Com a compra da fábrica, Stephani expandiu seus negócios e passou a confeccionar também calçados. Com isso, passou a negociar seus materiais com grandes fornecedores, e foi aí que começou a sentir o preconceito dentro do mercado: “Negociar com mulheres é muito mais fácil. Sempre que vou comprar material pros calçados, os fornecedores são homens e eles sempre me questionam: ‘Você trabalha pra quem?’ Eu trabalho para mim, é a minha fábrica”, conta Stephani.
Como foi o impacto da pandemia para as mulheres empreendedoras?
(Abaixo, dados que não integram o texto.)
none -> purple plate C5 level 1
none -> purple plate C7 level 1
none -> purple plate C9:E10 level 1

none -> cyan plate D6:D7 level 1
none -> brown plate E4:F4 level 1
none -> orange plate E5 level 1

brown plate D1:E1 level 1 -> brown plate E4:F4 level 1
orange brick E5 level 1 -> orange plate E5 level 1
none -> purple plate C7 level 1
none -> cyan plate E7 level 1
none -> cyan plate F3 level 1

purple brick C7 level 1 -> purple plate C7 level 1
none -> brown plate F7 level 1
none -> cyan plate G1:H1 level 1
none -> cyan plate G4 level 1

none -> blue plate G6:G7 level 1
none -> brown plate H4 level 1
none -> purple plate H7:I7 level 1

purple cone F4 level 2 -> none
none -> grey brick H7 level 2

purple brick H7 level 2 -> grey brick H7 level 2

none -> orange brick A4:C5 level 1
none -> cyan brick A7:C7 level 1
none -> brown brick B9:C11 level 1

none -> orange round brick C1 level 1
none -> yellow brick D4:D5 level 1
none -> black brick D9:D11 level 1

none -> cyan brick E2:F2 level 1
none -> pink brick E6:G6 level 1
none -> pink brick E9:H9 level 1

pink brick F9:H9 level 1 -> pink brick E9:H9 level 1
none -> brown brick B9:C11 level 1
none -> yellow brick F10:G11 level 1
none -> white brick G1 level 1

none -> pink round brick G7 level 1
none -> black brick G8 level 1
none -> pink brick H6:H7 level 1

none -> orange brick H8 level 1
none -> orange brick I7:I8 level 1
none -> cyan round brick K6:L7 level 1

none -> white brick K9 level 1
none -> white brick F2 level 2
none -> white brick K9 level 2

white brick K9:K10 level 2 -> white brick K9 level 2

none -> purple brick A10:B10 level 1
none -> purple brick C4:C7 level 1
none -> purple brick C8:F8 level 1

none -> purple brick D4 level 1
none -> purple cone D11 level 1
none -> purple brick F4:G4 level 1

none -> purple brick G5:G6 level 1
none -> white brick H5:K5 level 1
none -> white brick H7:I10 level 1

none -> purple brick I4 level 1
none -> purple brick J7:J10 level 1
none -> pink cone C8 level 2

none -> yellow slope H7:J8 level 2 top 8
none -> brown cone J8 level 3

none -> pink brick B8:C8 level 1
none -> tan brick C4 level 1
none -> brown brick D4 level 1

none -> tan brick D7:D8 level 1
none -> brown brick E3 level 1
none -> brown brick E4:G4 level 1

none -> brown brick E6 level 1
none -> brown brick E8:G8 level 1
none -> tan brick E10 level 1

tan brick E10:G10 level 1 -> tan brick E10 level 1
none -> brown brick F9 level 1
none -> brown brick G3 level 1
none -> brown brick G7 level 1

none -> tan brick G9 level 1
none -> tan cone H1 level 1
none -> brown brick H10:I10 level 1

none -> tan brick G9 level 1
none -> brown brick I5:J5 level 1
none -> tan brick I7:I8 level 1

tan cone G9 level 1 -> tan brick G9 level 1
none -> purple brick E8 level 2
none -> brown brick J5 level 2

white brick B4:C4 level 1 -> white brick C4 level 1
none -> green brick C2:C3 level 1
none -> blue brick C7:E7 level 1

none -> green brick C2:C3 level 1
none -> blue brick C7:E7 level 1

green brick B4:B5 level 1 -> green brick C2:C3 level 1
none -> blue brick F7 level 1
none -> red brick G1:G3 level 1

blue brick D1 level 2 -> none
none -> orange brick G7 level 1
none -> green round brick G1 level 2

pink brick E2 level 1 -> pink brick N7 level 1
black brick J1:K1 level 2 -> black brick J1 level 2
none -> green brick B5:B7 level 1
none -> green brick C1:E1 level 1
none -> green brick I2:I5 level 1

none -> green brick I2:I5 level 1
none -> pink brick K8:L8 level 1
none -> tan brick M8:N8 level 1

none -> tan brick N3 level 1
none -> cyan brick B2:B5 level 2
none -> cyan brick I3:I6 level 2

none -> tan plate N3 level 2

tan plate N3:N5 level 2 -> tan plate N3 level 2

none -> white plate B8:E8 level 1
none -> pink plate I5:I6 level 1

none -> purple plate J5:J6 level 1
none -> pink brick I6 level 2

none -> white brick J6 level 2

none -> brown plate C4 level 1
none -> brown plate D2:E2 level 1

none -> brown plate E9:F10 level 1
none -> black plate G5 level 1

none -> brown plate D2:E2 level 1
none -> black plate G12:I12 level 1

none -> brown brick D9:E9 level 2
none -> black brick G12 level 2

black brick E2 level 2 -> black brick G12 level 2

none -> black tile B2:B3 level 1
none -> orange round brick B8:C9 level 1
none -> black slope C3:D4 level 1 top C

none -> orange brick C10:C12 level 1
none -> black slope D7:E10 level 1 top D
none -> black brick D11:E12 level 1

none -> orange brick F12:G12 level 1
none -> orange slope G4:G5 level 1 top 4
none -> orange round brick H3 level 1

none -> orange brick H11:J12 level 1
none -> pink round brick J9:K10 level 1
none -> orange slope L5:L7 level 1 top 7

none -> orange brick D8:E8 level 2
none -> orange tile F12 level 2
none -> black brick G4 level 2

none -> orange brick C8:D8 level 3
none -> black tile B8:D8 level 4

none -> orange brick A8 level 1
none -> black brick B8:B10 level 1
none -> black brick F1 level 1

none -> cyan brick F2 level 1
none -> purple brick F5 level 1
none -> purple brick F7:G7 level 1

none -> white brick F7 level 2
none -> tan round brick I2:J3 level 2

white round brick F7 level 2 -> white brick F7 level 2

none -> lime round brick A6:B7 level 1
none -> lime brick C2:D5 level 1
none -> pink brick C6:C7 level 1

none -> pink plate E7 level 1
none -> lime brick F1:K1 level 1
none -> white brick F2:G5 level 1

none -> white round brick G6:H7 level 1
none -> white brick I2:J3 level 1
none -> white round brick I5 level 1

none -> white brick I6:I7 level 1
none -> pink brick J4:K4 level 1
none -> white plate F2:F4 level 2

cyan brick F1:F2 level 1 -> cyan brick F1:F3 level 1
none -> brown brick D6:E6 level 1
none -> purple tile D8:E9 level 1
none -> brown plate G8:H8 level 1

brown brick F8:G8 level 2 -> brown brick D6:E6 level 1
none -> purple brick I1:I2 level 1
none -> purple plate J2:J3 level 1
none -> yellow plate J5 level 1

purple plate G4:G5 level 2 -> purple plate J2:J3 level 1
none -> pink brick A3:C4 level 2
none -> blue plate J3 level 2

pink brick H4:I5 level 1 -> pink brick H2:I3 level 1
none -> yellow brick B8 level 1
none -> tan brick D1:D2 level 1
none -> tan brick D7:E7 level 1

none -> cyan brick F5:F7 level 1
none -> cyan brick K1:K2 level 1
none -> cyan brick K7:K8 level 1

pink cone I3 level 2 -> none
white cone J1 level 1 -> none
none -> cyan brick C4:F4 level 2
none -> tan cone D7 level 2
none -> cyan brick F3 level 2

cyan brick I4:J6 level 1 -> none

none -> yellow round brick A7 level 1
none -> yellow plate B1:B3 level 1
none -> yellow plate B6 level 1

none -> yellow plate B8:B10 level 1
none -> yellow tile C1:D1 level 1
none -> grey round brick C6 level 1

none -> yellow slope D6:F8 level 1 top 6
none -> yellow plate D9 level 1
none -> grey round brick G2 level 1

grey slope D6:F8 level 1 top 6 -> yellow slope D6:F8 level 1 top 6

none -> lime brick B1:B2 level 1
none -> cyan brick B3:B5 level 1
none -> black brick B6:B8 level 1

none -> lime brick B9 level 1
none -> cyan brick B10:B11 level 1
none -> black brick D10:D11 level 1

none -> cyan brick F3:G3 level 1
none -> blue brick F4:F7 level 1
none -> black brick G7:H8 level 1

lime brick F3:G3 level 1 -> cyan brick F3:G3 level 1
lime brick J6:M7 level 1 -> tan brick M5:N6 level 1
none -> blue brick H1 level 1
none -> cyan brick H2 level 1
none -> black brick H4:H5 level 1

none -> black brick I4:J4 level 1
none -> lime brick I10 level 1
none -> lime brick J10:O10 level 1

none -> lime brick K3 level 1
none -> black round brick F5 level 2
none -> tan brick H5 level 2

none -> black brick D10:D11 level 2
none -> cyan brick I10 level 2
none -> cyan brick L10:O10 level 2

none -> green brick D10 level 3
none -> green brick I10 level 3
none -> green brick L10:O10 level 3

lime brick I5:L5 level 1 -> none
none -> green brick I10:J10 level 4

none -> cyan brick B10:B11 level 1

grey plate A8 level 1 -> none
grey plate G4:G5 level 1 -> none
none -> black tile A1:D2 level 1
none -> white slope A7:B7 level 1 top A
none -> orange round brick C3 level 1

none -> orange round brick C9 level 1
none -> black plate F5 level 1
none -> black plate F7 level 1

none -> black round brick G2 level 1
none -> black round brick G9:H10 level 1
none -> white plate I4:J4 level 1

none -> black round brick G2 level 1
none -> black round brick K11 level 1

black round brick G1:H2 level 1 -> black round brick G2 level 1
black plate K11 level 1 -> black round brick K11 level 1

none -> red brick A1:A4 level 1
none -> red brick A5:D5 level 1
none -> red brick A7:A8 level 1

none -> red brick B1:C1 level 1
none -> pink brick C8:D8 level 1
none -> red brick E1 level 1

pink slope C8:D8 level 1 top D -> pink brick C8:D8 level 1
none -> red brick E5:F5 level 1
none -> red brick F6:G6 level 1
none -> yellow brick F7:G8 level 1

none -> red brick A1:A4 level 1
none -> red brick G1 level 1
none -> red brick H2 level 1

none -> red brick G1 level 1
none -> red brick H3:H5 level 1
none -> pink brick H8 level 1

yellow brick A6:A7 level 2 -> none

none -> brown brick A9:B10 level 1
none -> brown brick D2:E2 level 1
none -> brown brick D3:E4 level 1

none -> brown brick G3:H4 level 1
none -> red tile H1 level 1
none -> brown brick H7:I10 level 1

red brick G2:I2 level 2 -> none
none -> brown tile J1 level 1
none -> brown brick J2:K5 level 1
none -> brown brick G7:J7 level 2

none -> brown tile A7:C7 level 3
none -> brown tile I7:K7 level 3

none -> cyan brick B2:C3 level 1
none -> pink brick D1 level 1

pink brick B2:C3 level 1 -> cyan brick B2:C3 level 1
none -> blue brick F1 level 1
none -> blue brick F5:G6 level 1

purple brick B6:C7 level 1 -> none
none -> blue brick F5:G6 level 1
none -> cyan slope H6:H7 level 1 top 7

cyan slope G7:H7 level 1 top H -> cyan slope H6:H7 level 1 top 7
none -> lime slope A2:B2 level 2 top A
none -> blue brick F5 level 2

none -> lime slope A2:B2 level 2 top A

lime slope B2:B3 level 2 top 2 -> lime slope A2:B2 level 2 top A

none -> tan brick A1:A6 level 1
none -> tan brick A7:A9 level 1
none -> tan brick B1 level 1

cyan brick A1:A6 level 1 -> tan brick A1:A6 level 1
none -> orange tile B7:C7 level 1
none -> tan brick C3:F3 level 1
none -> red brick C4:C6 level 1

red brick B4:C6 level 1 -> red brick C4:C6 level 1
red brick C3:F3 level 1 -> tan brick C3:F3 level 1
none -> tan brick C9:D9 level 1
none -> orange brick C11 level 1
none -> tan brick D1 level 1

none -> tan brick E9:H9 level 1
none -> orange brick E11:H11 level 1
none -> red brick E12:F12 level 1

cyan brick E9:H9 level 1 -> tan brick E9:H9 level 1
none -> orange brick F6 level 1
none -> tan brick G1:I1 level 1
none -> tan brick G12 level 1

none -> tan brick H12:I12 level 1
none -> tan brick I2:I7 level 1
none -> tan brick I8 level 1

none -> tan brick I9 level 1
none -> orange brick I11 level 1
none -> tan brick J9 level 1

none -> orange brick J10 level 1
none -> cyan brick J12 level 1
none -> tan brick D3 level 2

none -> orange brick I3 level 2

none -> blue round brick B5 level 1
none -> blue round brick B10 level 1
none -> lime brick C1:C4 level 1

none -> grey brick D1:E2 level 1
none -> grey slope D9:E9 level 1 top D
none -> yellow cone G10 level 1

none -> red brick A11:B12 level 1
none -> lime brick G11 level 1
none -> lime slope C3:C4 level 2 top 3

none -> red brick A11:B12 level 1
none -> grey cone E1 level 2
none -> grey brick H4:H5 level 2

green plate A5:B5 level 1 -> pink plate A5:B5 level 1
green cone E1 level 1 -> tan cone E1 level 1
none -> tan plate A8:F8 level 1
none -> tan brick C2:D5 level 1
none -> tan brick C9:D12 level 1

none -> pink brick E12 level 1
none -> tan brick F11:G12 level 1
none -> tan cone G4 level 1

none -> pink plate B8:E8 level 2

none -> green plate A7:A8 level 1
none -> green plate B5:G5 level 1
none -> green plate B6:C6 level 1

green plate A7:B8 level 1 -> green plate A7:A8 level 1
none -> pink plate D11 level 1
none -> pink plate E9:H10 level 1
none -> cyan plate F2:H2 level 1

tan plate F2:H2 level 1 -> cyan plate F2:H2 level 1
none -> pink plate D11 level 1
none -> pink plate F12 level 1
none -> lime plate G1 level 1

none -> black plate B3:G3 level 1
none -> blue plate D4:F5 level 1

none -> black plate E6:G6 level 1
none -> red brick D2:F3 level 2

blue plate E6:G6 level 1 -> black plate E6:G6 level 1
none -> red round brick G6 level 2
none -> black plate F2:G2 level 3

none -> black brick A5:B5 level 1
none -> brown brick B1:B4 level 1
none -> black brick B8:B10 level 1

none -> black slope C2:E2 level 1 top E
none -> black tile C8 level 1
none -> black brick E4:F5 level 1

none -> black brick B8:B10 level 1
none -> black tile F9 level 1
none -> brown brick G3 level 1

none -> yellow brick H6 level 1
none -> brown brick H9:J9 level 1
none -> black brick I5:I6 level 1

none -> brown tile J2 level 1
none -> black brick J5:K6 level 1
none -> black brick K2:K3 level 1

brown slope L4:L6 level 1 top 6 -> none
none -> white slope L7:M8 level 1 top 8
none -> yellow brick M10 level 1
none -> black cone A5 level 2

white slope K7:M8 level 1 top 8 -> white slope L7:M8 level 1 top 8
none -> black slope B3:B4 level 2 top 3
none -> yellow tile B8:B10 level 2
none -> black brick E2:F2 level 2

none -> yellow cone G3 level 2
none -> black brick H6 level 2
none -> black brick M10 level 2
Para a dona da Aseyori, no começo foi bem difícil. Ela conta que logo no começo da pandemia, precisou tirar o filho de três anos da escola e mesmo com a ajuda do marido, o trabalho na imobiliária, somado às responsabilidades com o filho e os pedidos da loja gerou um grande estresse. Isso foi crucial para ela decidir o seu futuro, mas diferente do que apontam as estatísticas, ela decidiu abandonar o emprego e seguir com a sua empresa. “Focar na loja foi melhor pra mim. Embora eu não tenha renda fixa, eu tirei uma responsabilidade grande e pude focar no que eu amo. Isso também ajudou no meu relacionamento com minha família”.
Foto: Stephani Oliveira/ Aseyori
Na loja, a presença do filho é constante. Stephani explica que ele sempre está presente nos stories e já é conhecido das clientes. E como empresária destaca: “Aseyori é um ambiente familiar”, logo não podia faltar um espaço para o filho dentro da nova fábrica. “A gente montou um espacinho pra ele lá. Colocamos uma cama e um cantinho com brinquedos pra ele brincar enquanto eu e minha mãe trabalhamos”, conta Stephani.
Sophia Prado, diferente da sua colega empreendedora, contou que já estava acostumada a trabalhar de casa. Como não tem filhos ou marido, diz que não sentiu grandes dificuldades ao adaptar o trabalho ao período de isolamento social. Entretanto, como gestora e líder, teve que fazer o possível para auxiliar suas colaboradoras nesse processo de adaptação. “Nem todas as pessoas dispõem de um bom ambiente para trabalhar em casa. Como a gente sabe, as mulheres ficaram ainda mais sobrecarregadas na pandemia e a jornada de trabalho sempre foi só mais uma jornada na vida das mulheres e agora isso ficou ainda mais delicado. Temos duas colaboradoras que são mães e sabemos que esses casos são ainda mais delicados, pois não sabemos se elas podem contar sempre com o companheiro ou pai da criança”, explica a CEO da FREELAS.
Sophia destaca que o isolamento social promovido pela pandemia foi algo desafiador. Ela conta que a saúde mental das funcionárias foi muito afetada e ela teve que assumir um papel de conselheira e ouvinte. A gestora diz que: “Tive que assumir ser um pouco coach nesse momento. Sempre fiz questão de estar muito próxima das colaboradoras e elas se sentem confortáveis de dividir suas angústias comigo. Nós estamos lidando com uma carga emocional muito grande e é bem delicado porque você lida com problemas de ansiedade, depressão, desestímulos.”
A situação é difícil e o caminho para igualdade de gênero no ambiente profissional parece distante. Mas mesmo com esse cenário desfavorável, mulheres empreendedoras como Stephani e Sophia são como uma luz no fim do túnel. Stephani destaca que o sonho da independência financeira e a vontade de dar um futuro melhor para o filho foi, e ainda é, o que mais a motiva para continuar. Sophia destaca que esse momento especificamente servirá como aprendizado, e ela e outras mulheres sairão ainda mais fortalecidas.